Q When should the surgery be performed?
A Surgery to replace the hip joint is recommended when pain or limping are present. Radiographs of the hips are performed to confirm the diagnosis of degenerative arthritis. Surgery is generally recommended if conservative therapy via pain medication is not adequate in relieving the degree of limping or pain associated with the arthritis.
Q Should both hips receive a Total Hip Replacement?
A Only one hip can be done at a time. The most painful hip should be replaced first. If pain is present on both sides, both sides should be replaced. The interval between surgeries is at least three months, however, over 80% of dogs do not need a second surgery despite the presence of arthritis in the other hip.
Q What do dogs go through to get a Total Hip Replacement?
A The surgery takes 90 to 120 minutes. They are under continuously monitored isoflurane general anesthesia. Vital parameters, such as heart rate, heart rhythm, tissue perfusion, respiratory rate and pattern, temperature and blood pressure are monitored. The surgery is performed with extensive precautions to prevent infection. Much attention is paid to preoperative preparation of the patient, instrument preparation, aseptic technique, and environment control in the operating room. Pain medication is administered preoperatively and maintained as long as needed. The patient is hospitalized with 24 hour patient care. Most dogs routinely support some weight immediately postoperatively. They are generally released from the hospital in the second postoperative day.
Q What is the aftercare associated with the surgery?
A Exercise restriction (i.e., no running or jumping) must be followed for two months following the surgery to allow all tissues to heal around the implant. Vigorous activity is to be avoided during this time period.
Q How do dogs feel with a Total Hip Replacement?
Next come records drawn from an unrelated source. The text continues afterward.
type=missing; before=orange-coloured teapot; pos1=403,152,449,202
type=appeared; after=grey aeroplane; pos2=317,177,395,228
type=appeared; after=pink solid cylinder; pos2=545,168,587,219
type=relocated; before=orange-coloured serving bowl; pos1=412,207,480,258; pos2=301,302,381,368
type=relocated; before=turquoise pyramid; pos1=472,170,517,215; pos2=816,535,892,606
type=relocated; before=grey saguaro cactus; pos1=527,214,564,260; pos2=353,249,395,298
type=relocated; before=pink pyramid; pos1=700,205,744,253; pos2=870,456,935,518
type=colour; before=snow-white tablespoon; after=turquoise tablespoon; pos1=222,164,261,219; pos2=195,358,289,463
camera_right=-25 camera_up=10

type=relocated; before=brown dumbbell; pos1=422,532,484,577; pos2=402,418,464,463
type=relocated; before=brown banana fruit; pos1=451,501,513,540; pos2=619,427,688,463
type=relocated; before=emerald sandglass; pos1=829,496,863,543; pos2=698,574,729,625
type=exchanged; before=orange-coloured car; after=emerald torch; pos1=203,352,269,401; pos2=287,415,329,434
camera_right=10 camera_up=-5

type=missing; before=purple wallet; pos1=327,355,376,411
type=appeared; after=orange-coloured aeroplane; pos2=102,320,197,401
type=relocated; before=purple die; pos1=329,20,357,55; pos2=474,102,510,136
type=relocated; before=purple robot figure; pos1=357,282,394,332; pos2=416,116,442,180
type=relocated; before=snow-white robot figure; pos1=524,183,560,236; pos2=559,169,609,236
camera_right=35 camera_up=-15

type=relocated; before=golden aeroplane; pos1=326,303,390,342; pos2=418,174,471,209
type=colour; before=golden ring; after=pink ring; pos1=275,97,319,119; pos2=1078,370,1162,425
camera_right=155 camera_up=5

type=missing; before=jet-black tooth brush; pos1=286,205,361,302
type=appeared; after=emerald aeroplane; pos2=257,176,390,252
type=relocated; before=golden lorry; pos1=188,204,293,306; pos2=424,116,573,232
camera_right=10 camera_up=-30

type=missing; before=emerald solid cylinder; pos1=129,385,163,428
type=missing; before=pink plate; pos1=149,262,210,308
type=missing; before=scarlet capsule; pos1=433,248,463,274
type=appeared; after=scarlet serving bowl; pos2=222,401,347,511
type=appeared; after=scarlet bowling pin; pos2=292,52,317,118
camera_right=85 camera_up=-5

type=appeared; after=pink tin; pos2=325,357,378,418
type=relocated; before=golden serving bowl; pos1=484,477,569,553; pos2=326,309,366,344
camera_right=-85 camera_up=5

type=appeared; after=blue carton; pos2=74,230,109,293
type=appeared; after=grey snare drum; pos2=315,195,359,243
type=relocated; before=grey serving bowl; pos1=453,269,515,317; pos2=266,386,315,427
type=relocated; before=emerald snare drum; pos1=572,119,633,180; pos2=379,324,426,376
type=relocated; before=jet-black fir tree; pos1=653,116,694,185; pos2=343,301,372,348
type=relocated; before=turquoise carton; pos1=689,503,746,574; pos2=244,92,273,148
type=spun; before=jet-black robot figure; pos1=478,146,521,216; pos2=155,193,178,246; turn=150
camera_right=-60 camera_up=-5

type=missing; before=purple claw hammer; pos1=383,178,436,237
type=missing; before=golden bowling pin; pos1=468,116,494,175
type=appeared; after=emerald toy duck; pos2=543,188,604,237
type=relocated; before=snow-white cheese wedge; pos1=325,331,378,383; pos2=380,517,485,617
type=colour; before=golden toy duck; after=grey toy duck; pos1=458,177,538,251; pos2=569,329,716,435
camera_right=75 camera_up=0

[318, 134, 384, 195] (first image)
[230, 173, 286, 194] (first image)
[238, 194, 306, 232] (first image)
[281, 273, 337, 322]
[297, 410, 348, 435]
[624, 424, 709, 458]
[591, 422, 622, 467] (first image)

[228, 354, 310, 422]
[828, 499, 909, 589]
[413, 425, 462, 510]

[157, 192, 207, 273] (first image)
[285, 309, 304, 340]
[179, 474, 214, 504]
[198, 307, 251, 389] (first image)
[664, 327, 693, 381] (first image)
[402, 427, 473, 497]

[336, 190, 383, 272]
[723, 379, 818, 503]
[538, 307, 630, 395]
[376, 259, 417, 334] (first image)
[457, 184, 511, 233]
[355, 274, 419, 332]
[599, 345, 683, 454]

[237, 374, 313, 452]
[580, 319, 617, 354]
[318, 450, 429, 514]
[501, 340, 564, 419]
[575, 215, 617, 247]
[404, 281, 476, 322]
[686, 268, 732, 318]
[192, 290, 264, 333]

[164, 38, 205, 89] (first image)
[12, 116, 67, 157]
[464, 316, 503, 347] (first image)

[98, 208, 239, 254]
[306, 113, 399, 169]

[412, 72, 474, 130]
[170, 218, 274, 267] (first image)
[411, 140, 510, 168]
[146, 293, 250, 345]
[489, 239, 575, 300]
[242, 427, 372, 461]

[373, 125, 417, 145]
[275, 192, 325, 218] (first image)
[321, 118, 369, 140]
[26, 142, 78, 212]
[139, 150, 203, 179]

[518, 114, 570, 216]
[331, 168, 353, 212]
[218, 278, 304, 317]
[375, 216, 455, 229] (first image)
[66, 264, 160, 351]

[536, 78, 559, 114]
A Most dogs walk on their new hip immediately after surgery. Most pet owners report their dogs personality improves and that their dog feels great. Gradual return to normal function is allowed between 8 and 12 weeks after surgery. A long-term study found THR to be a very effective method of treating disabling conditions of the canine hip. The majority of dogs displayed marked improvement in walking, sitting, climbing stairs, standing, running, getting into the car, playing, and exercise following surgery. THRs have been performed in both pets and working dogs with equal success.